Cooper v Floor Cleaning Machines Ltd and another: CA (Lords Justice Ward, Scott-Baker and Thomas): 20 October 2003

The claimant and the defendant motorists were involved in a collision.

There were no other witnesses to the accident.

The claimant sought damages from the defendant.

The defendant denied liability and brought a counterclaim against the claimant.

The judge, finding neither party was to be disbelieved, said that in the incredible circumstances, unless he were to toss a coin, the only decision open to him was to dismiss both claim and counterclaim.

The defendants appealed.

Daniel Tobin (instructed by Judge & Priestley, Bromley) for the claimant; Richard Menzies (instructed by KSB Law) for the defendants.

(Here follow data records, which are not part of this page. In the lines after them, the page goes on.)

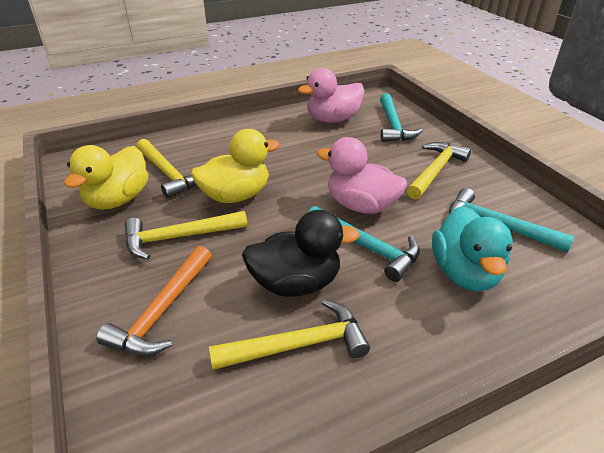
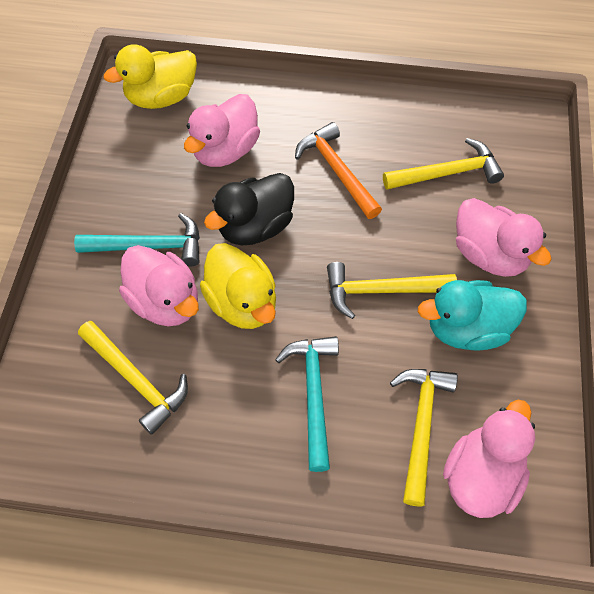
pink duck: 2 -> 4
turquoise hammer: 3 -> 2

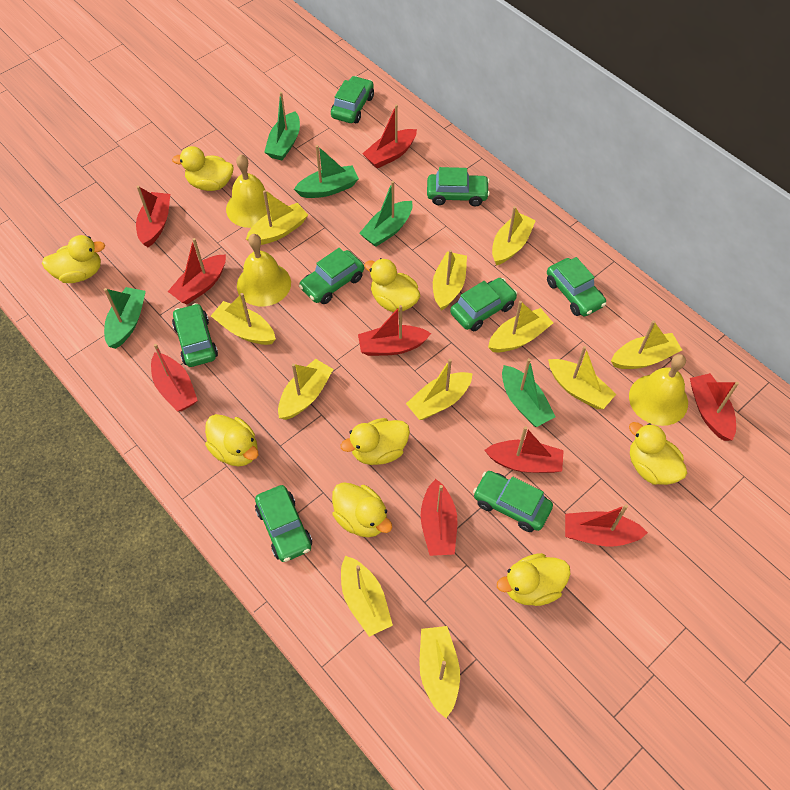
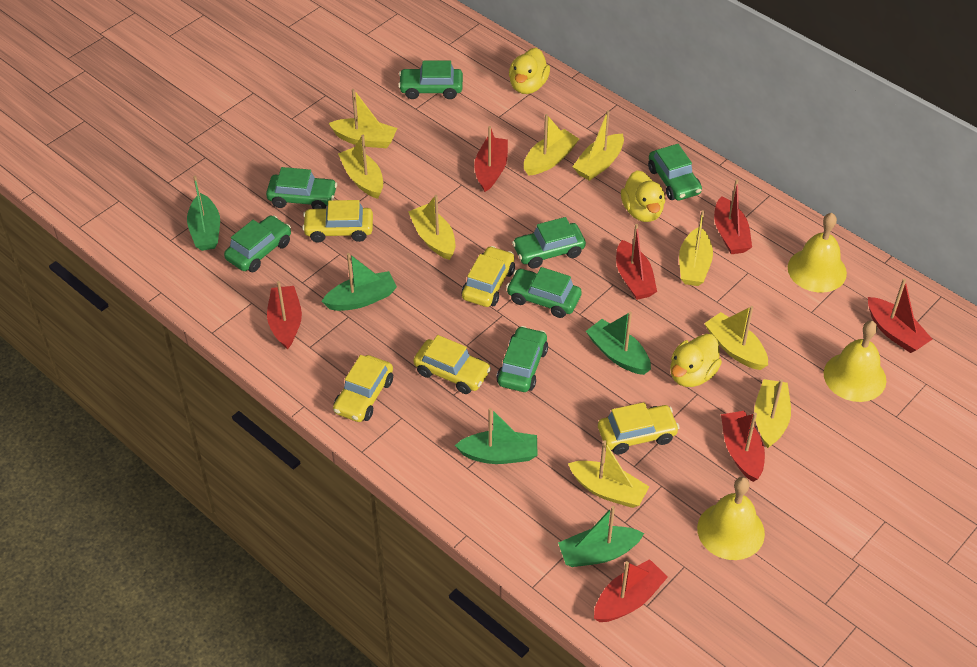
green car: 8 -> 7
red boat: 9 -> 7
yellow boat: 11 -> 9
yellow car: 0 -> 5
yellow duck: 8 -> 3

Held, allowing the appeal, that the judge had erred in failing to inform or consult counsel as to his decision prior to giving judgment; that, save in exceptional circumstances, it was incumbent on a judge deciding issues of liability to analyse the evidence and decide which party's case was the more likely to be correct and to reach a conclusion accordingly; that had the judge embarked on that exercise he would have noticed various features favouring the defendants; and that, since the judge had found the primary facts, the conclusion had to be, as a matter of probability, that the defendants' account of what had happened was more likely than that of the claimant's so as to entitle his counterclaim to succeed.